US Judge Allows Vineyard Wind to Resume Construction in Massachusetts

A U.S. federal judge has cleared the way for construction to resume on Vineyard Wind, a major offshore wind project off the Massachusetts coast, delivering another legal setback to President Donald Trump’s efforts to pause offshore wind development.

On Tuesday, U.S. District Judge Brian Murphy in Boston ruled that Vineyard Wind could restart construction, blocking a Trump administration order that halted the project last month alongside four other offshore wind developments. The administration had cited national security concerns tied to potential radar interference as the reason for the pause.

Murphy, who was appointed by former President Joe Biden, issued the ruling as part of an ongoing legal challenge to the administration’s broader offshore wind policy. The decision marks the latest in a series of court actions that have temporarily undercut the administration’s attempt to freeze construction across multiple high-profile wind projects.

Judge Blocks Administration Order, Citing Ongoing Legal Challenge

An Interior Department spokesperson said the agency had no comment on pending litigation.

Vineyard Wind is a $4.5 billion joint venture between Spain’s Iberdrola and Denmark’s Copenhagen Infrastructure Partners. It became the fourth offshore wind project paused under a December 22 Interior Department order to receive relief from a federal court.

The government said it paused the projects after receiving new, classified intelligence raising concerns about national security risks linked to radar systems. Developers have challenged those claims in court, arguing that the order was overly broad and lacked sufficient justification.

While the administration’s action was intended to impose a 90-day construction pause, Vineyard Wind was allowed to continue generating electricity during that period. The project is already 95% complete and has been sending power to the grid for more than a year.

Project Nears Completion as Broader Offshore Wind Fight Continues

In a statement following the ruling, Vineyard Wind said it would prioritize safety as construction activities resume.

“As the legal process proceeds, Vineyard Wind will continue to work with the Administration to understand the matters raised in the Order,” the company said.

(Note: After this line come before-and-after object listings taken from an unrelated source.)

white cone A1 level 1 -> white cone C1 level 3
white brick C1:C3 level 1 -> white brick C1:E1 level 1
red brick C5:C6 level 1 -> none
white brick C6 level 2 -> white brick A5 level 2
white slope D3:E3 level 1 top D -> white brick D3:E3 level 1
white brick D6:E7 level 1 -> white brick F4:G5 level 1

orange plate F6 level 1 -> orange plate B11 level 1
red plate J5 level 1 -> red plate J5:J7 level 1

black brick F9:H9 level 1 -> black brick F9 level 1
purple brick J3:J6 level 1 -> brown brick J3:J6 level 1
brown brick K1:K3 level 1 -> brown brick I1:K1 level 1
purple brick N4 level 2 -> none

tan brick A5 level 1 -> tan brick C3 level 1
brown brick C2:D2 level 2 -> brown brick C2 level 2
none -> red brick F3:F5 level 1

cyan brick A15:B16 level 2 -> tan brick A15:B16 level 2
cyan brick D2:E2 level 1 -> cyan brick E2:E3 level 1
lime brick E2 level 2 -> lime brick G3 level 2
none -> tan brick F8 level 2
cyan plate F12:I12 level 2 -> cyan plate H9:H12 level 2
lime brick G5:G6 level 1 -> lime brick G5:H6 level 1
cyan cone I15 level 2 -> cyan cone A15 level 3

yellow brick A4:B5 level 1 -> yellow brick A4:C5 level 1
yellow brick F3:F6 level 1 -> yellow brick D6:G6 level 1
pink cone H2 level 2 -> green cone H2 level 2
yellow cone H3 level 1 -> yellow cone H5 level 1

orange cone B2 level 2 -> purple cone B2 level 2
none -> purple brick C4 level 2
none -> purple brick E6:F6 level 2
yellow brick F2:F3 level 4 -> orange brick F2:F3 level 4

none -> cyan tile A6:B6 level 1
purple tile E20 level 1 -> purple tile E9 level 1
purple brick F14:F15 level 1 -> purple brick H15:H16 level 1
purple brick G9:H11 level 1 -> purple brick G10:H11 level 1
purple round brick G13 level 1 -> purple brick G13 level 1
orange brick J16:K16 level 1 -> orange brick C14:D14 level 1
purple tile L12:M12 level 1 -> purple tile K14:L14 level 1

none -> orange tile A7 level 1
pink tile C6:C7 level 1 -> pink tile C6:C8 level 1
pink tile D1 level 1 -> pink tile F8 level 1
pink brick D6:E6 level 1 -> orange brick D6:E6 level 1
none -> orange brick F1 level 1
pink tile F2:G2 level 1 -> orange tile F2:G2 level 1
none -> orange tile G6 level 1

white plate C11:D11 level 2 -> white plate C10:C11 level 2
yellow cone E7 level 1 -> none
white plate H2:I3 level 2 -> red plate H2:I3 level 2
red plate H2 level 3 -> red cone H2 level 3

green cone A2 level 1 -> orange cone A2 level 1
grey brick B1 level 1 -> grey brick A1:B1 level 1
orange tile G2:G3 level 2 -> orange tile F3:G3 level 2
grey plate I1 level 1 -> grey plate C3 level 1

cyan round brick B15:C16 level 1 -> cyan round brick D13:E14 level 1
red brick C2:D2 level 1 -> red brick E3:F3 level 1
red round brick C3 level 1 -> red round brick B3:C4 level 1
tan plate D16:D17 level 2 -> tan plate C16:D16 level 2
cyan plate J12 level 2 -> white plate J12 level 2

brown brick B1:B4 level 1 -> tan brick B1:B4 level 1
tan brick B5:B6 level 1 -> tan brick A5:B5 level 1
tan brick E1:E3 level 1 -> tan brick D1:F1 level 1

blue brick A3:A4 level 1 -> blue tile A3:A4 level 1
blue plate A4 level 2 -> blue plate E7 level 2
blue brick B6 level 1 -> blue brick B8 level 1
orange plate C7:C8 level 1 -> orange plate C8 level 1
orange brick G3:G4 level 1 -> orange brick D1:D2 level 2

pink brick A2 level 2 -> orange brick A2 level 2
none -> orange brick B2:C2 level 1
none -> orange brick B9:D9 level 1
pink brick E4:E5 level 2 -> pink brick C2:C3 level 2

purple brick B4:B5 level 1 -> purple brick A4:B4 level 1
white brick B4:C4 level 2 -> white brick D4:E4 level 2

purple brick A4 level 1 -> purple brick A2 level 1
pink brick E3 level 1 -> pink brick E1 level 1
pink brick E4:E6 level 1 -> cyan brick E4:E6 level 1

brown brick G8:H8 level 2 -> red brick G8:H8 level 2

Legal experts note that while the injunction allows construction to move forward for now, the underlying lawsuits are still ongoing. The developers are seeking a permanent block of the administration’s order, while the federal government continues to defend its authority to intervene on national security grounds.

If fully completed, Vineyard Wind is expected to play a significant role in Massachusetts’ clean energy transition and regional power supply, underscoring the broader economic and policy stakes tied to the outcome of the legal fight.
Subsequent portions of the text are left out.